They tower over you and can be 6 to 12 meters tall. That entire plant grows and produces fruit within a single year.
That catch is it will only produce fruit once. After this, the entire above-ground part of the plant dies, and you need to cut the tree down to its underground stem and roots. This lets the new shoots, called suckers, grow and give you more bananas the following year.
This cycle can go on year after year, which is good since most types of farmed bananas don’t produce seeds. Now I kind of lied to you, because banana trees aren’t technically trees at all. Their “trunk” isn’t made of wood.
It’s called a pseudostem because it’s just very tightly packed leaves. You might see where this is going. After you sell your delicious bananas, you’re left with those massive stalks you need to cut down every year. that’s a ton of plant waste.
Not everyone wants to eat green bananas the color, but everyone would like to eat green bananas, the environmentally friendly kind. Their carbon footprint isn’t huge compared to other foods, but it would be nice to put all that waste to good use. The world isn’t about to give up smoothies!
Bananas are the world’s largest fruit crop – if you classify tomatoes as a vegetable, so just have at it in the comments. Just fight, and we’ll watch Over 150 million tonnes of bananas and plantains are grown each year. The catch is that 88% of a banana plant is inedible.
That means over 1.3 billion tons of banana waste every year. That’s the weight of around 250 Great Pyramids of Giza! But where there is a problem, there can also be an opportunity.
Many researchers think that all this waste could actually be ripe for a bunch of potential uses. From plastics to energy and even skateboards, many researchers have looked in how to turn all this waste into something valuable. Now, reusing parts of a banana plant isn’t a new idea.
Many cultures have long used the leaves as food packaging and fibers for clothing and ropes. And some folks eat additional parts, like the core of the pseudostem, or the flowers before they turn into fruit. Plant waste is often used as fertilizer or as food for livestock, which makes sense.

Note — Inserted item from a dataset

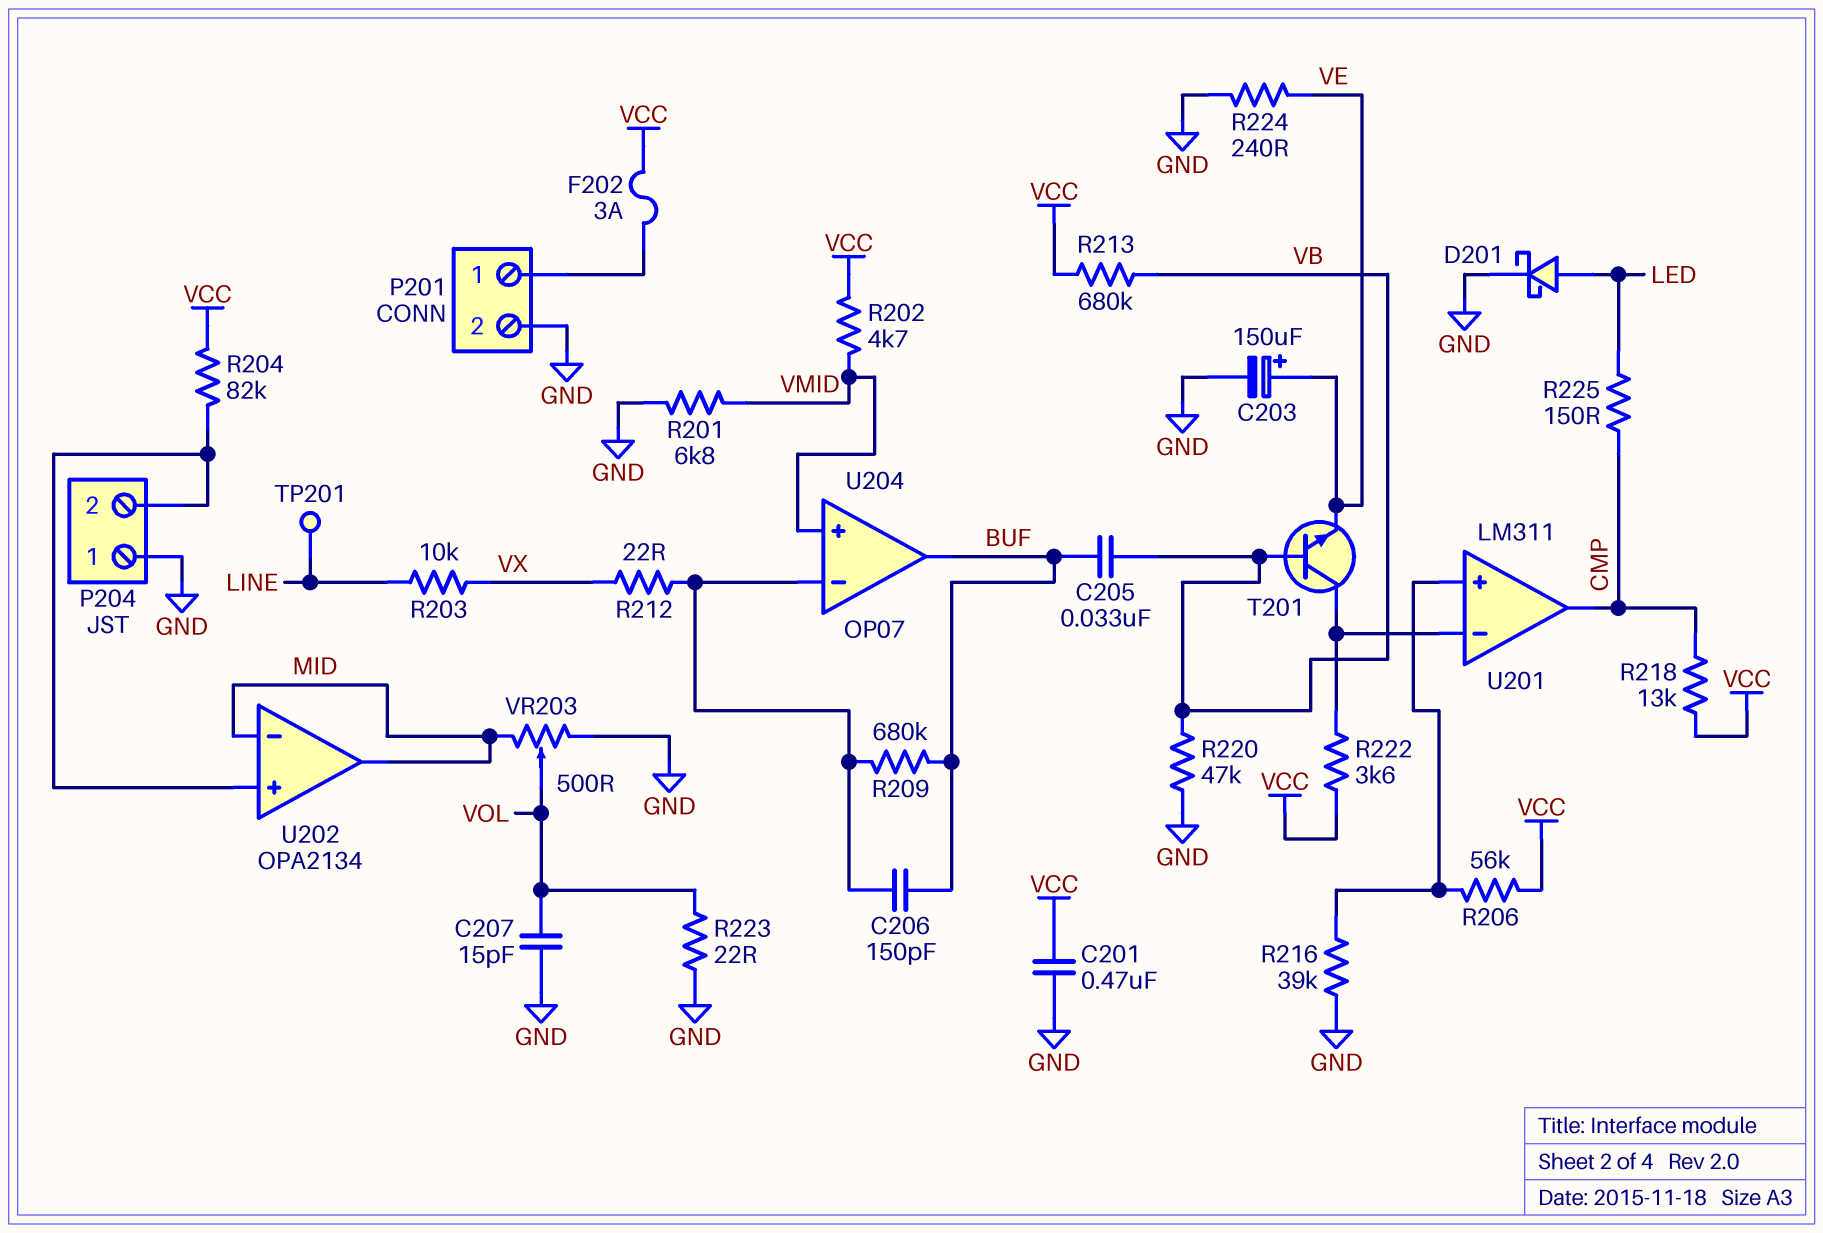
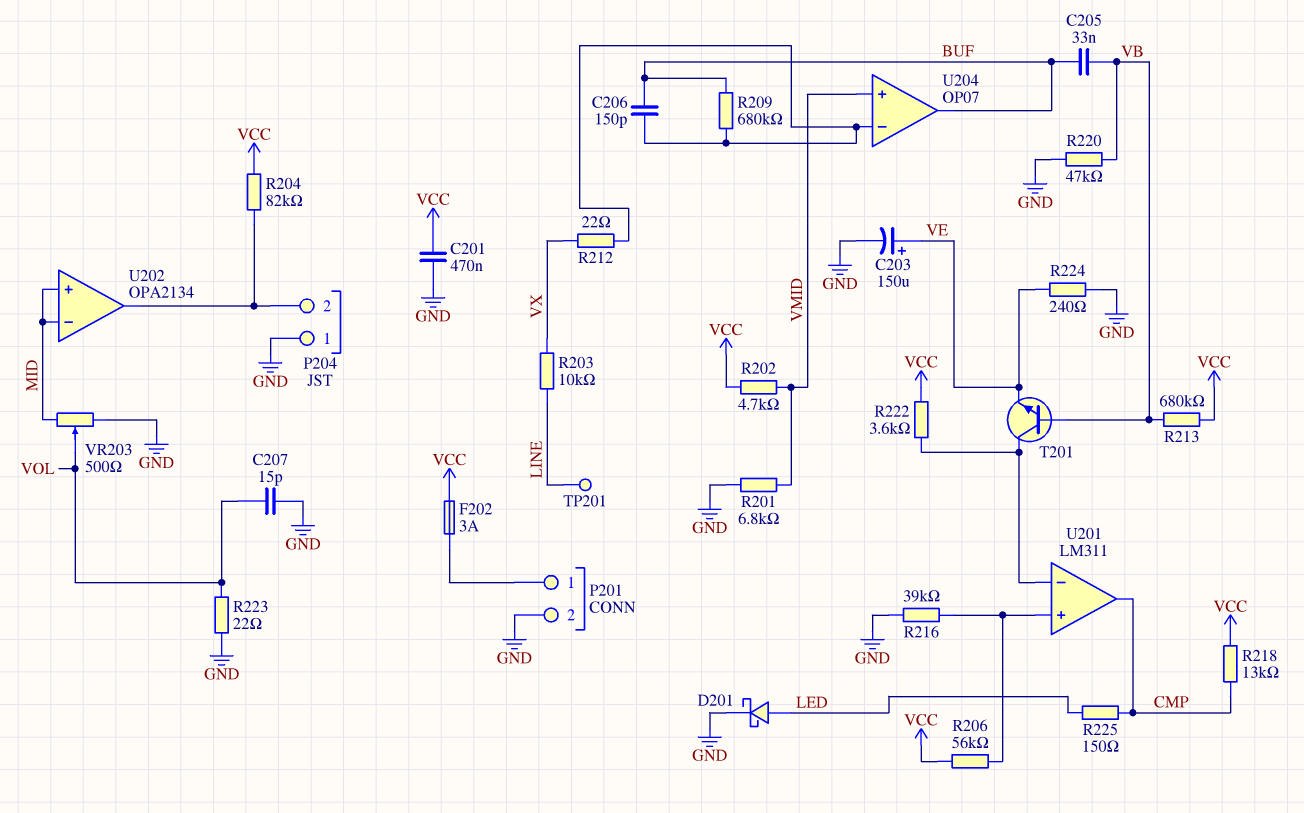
U202 pin in+: P204/2 -> MID
U202 pin out: MID -> P204/2

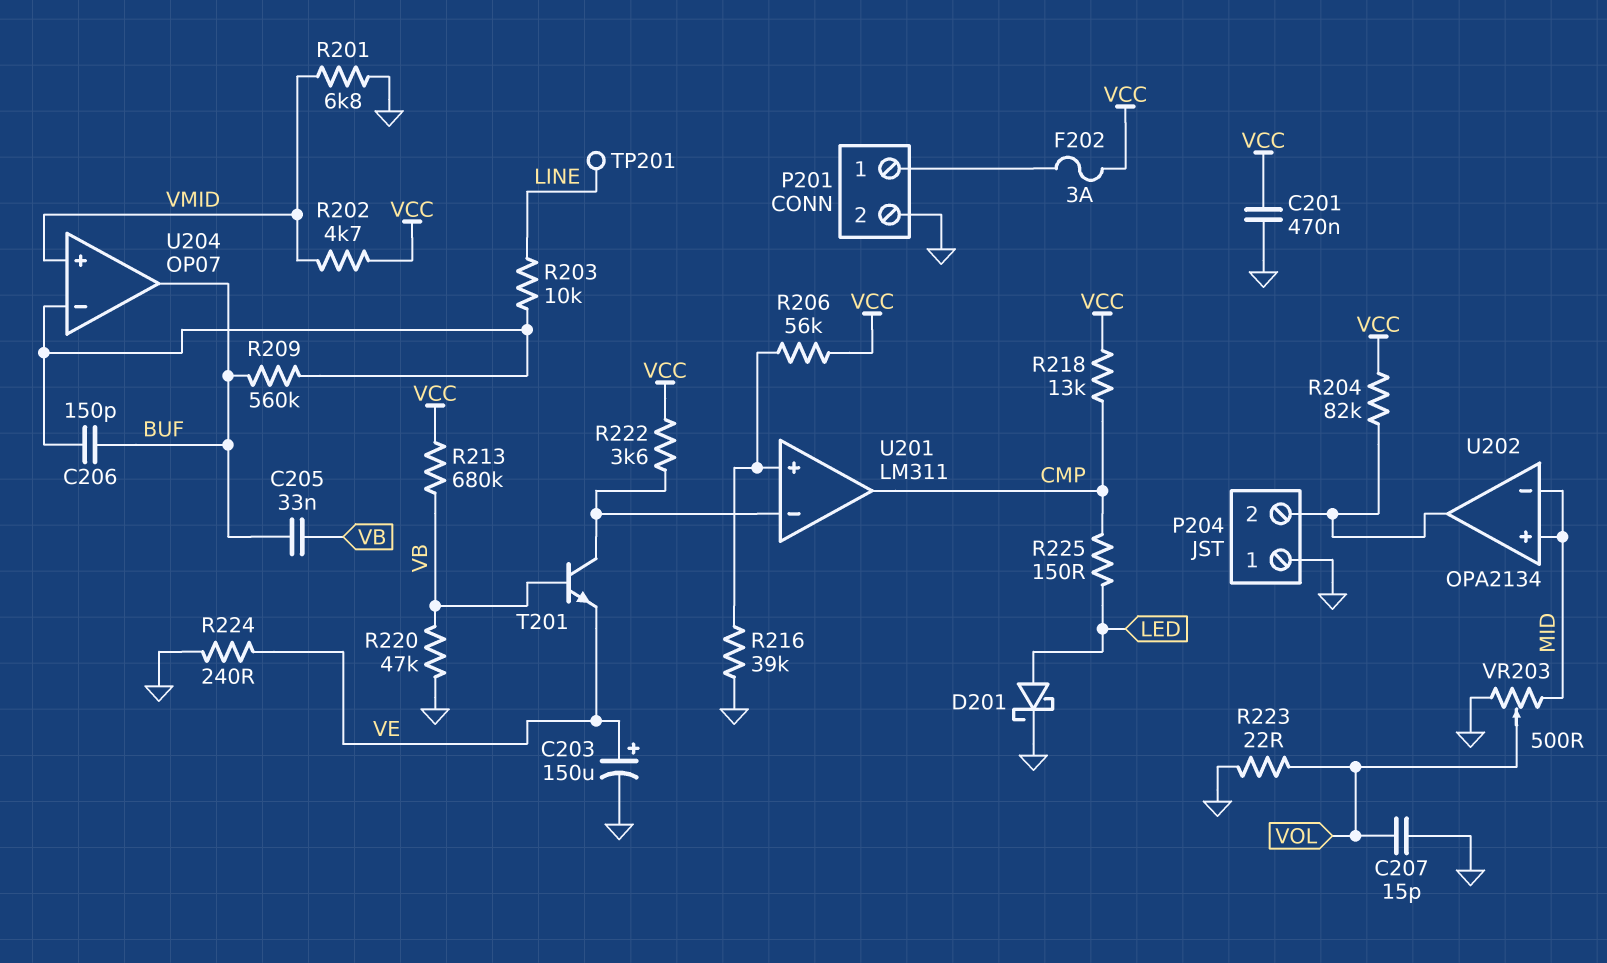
R203: 10k (LINE, VX) -> 10k (LINE, U204/in-)
R209: 680k (BUF, U204/in-) -> 560k (BUF, U204/in-)
R212: 22 (U204/in-, VX) -> none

Except that the banana byproducts lack nutrition, so they’re not ideal for that kind of thing. So, much of that banana waste goes to, waste. It rots or is burned — which can create environmental and air quality issues.
And that’s a big part of why repurposing it into something else is so exciting. So, let’s start with the basics. Banana stems are too flexible to build anything rigid on their own.
But they have a ton of fibrous material in them, and we already use similar fiber from cotton, sugar cane, corn and many other plants. Just like wood, banana pseudostems can be converted into paper. And it turns out it’s more water-resistant and stronger than paper made from wood pulp!
The fibers from banana pseudostems can also be mixed with plastic polymers to strengthen them. Researchers have built everything from furniture to skateboards out of these banana fiber-strengthened materials. One study found adding pseudostem fibers to epoxy resin increased its impact strength by 40% and its tensile strength by 90%.
Another found that polyester resin skateboard decks reinforced with 15% banana stems had excellent strength and flexibility. Which might be important for skateboarders, I would not know. When you get right down to it, all that fiber is made of cellulose, an organic compound that helps give plants their structure.
And we can find chemical uses for the cellulose as well. Researchers have found that the amount of cellulose in banana pseudostems makes them ideal for bioplastic. To make traditional plastic, you start with fossil fuels as your raw material.
Instead, bioplastics use more sustainable sources like cellulose – which generally grew, like, last year as opposed to a couple geologic eras ago. This means we don’t need to rely on fossil fuels as much, manufacturing the plastic tends to emit less carbon, and the plastic tends to break down faster once you throw it away. But growing plants specifically to make plastic can lead to other environmental issues from fertilizer and pesticides.
It would be perfect if there were already a massive amount of plant waste lying around. Researchers have found that you can make anything from a rigid plastic tray to a flexible plastic bag from banana pseudostems. And it would theoretically be recyclable up to 3 times – at least, it was under laboratory conditions.
One job banana bioplastic is suited for is packaging other produce. The science of packaging fruits for shipment is pretty complex. You not only need to protect the fruit on its journey, but you also need to control how quickly it ripens so that it’s not past its prime when it hits shelves.
Take mangoes as an example. Like many fruits, they release a gas called ethylene, which causes them to ripen. So you need a package that allows this gas to escape.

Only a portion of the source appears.